Mine Safety and Health Administration
1100 Wilson Boulevard
Arlington, Virginia 22209-3939

EFFECTIVE DATE:  February 16, 2012 EXPIRATION DATE:  03/31/2014


                       Administrator for
                       Coal Mine Safety and Health

                       LINDA F. ZEILERLINDA F. ZEILER
                       Director of Technical Support

SUBJECT:     Pillar Recovery Design, Technologies, and Procedures in Roof Control Plan Reviews

This Procedure Instructional Letter (PIL) applies to personnel from Coal Mine Safety and Health and Technical Support.

The purpose of this PIL is to establish guidance for Mine Safety and Health Administration (MSHA) personnel to use in assessing the quality and potential safety risk associated with roof control plans.  This includes evaluating the pillar design, mining technologies, and mining procedures for pillar recovery (retreat mining).

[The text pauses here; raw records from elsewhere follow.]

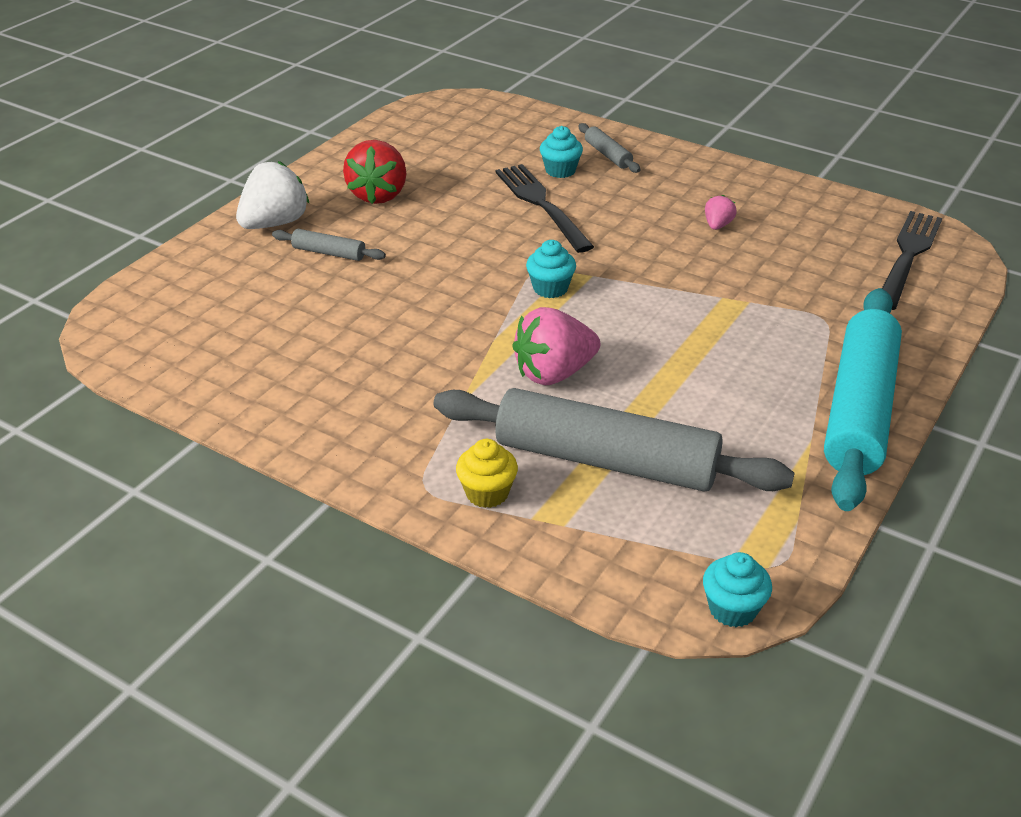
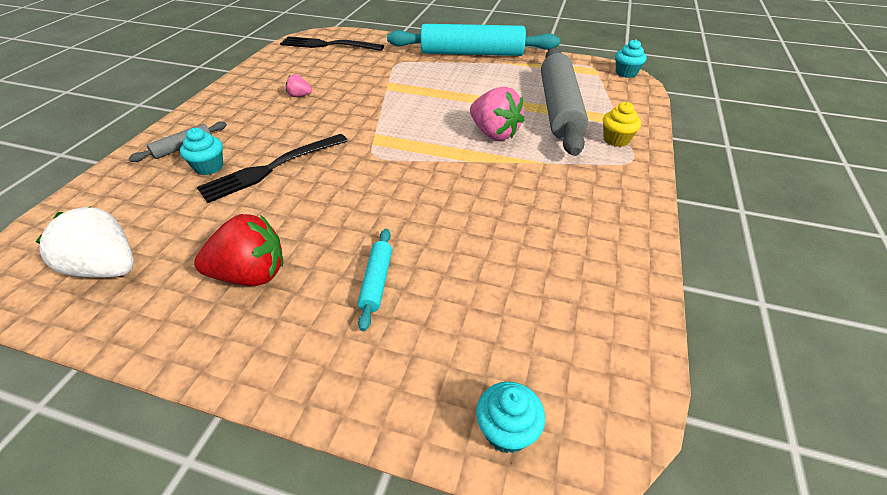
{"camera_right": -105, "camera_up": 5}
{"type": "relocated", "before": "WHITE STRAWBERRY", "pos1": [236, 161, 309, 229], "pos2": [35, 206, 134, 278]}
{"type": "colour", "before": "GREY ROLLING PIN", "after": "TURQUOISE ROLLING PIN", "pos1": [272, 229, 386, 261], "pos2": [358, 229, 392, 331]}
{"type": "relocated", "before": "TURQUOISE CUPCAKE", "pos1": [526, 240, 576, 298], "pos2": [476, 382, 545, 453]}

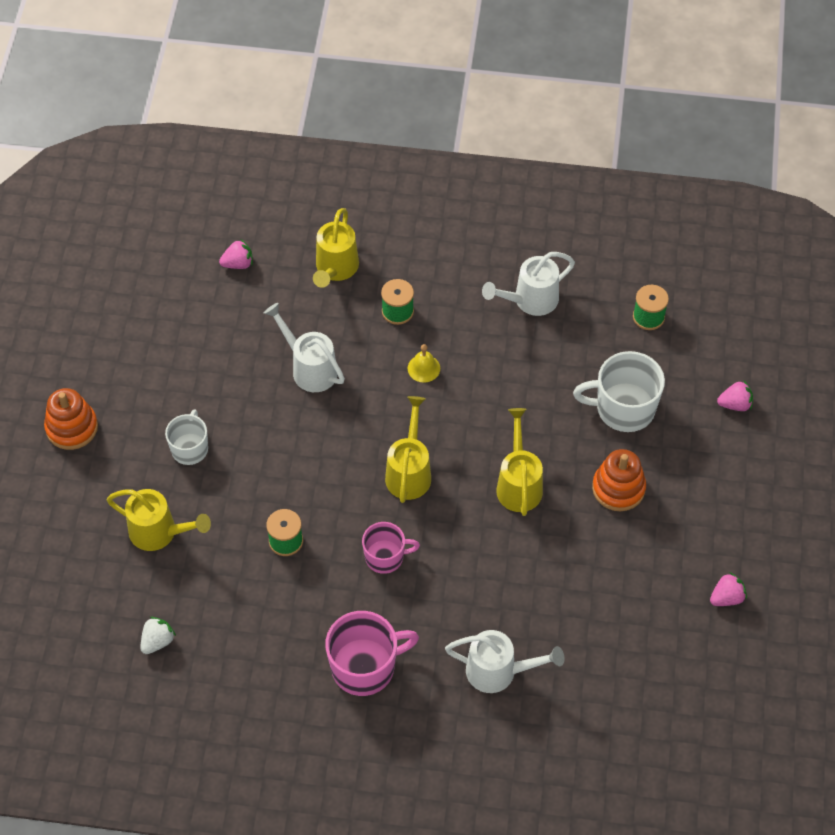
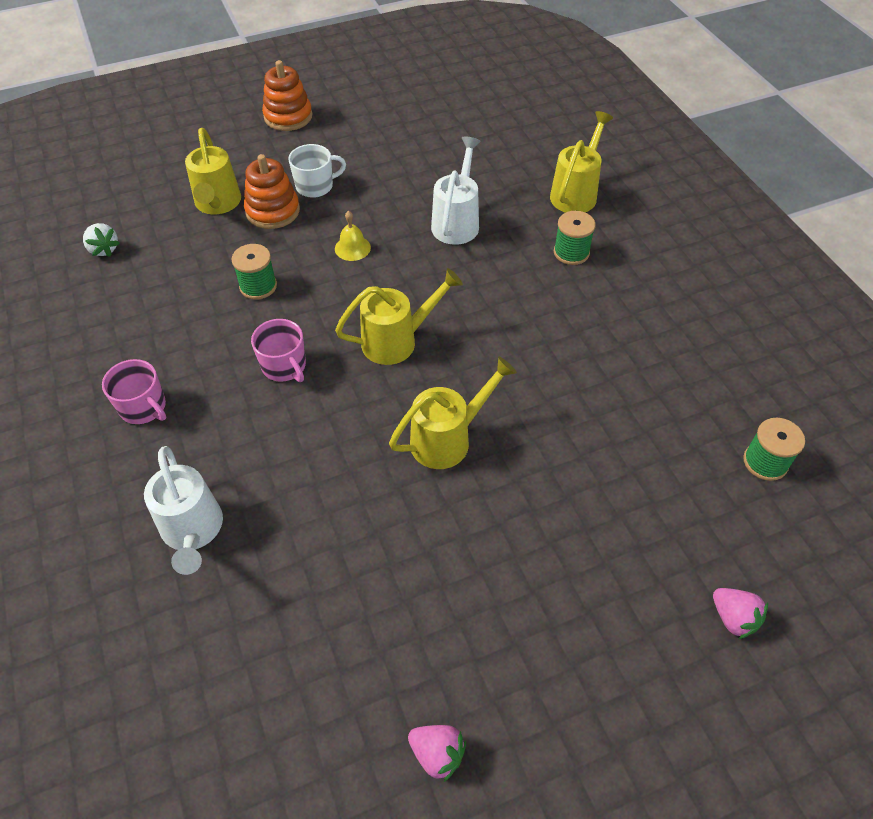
{"camera_right": 60, "camera_up": -5}
{"type": "spun", "before": "WHITE STRAWBERRY", "pos1": [141, 617, 176, 654], "pos2": [83, 223, 120, 257], "turn": 45}
{"type": "size", "before": "PINK MUG", "pos1": [325, 611, 419, 696], "pos2": [102, 359, 166, 424], "scale": 0.63}
{"type": "relocated", "before": "ORANGE STACKING TOY", "pos1": [592, 449, 646, 511], "pos2": [244, 154, 300, 229]}
{"type": "relocated", "before": "YELLOW BELL", "pos1": [408, 344, 440, 383], "pos2": [335, 211, 371, 261]}
{"type": "spun", "before": "YELLOW WATERING CAN", "pos1": [313, 208, 359, 288], "pos2": [550, 111, 613, 213], "turn": 135}
{"type": "missing", "before": "PINK STRAWBERRY", "pos1": [219, 239, 253, 269]}
{"type": "missing", "before": "WHITE WATERING CAN", "pos1": [482, 252, 575, 316]}
{"type": "missing", "before": "WHITE MUG", "pos1": [573, 351, 665, 432]}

Instructions Pertaining to Retreat Mining Pillar Design
Title 30 Code of Federal Regulations Section 75.203(a) states that “The method of mining shall not expose any person to hazards caused by .... faulty pillar recovery methods. Pillar dimensions shall be compatible with effective control of the roof, face and ribs and coal or rock bursts.” To comply with this standard, the retreat mining submittal should include an engineering design and supporting analysis. The analysis method is at the discretion of the mine operator. Pillar recovery plans submitted to MSHA for approval should include:

  • A brief description of the pillar design analysis method used including design software version (release number).
  • The listing or identification of pillar stability factors or safety factors for the analysis method used.
  • A pillar design that meets or exceeds the generally accepted, or recommended design criteria, for the analysis method used or meets mine-specific design criteria that is supported by sufficient documentation and mining history.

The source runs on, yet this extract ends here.